Spero ti sia utile per iniziare a capire cosa è successo.

----------

## tornadomig

ciao e grazie della  risposta.

con la nuova installazione, dove risiede gentoo-sources-3.8.13 e adesso anche 3.4.48 non ho cambiato nulla come configurazione.

ho atheros usb e ralink in pci, per la cronaca. flaggando dove so durante la compilazione del kernel, mi e' sempre andata bene fino ad ora eccetto col 3.8.13 e questo ultimo stage 3.

perdona l'ignoranza, ma  *Quote:*   

> CONFIG_CMDLINE="rfkill.master_switch_mode=2

  dove risiede? nella compilazione del kernel o in quale file?

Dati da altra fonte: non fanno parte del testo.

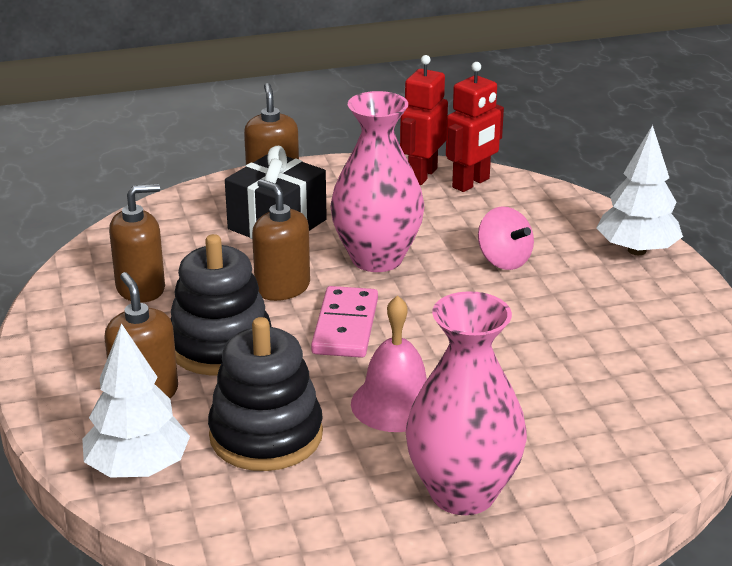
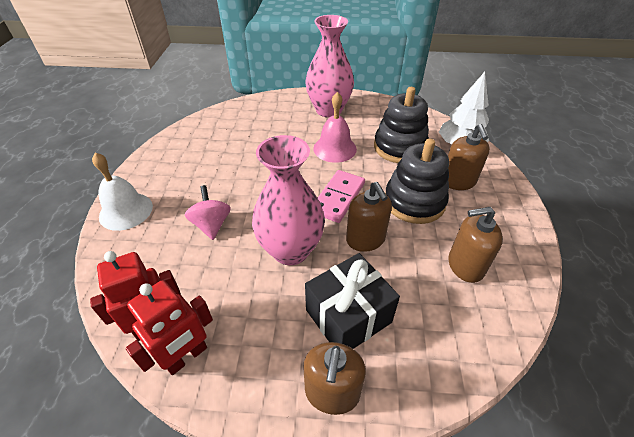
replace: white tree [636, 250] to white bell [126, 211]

nel limite del mio possibile, mi interesserebbe capire il quid. grazie   :Wink: 

----------

## djinnZ

Puoi usarlo da linea di comando o configurarlo da makemenuconfig in processor type -> built-in command line (per la prossima volta impara che digitando / in menuconfig puoi cercare le variabili. Preferibile rispetto all'indicare il percorso di menu che può facilmente cambiare).

Serve a disabilitare il lock sw di default per il driver atheros (potresti provare con rfkill list a vedere se rientri in questa categoria) secondo le versioni del kernel. Altrimenti c'era qualcosa su phy device da abilitare o disabilitare nel menu USB, scusa se sono impreciso ma non ho il pc linux davanti e non ricordo la variabile esatta.

Riciclando la configurazione da 3.7 a 3.8 o 3.9 mi sono trovato con diverse variabili scombinate tra cui proprio le schede wifi.

Sicuro che fosse l'ultima cosa da verificare ci ho messo un pò a capire il problema.

Fatti un giro per verificare che sia tutto a posto.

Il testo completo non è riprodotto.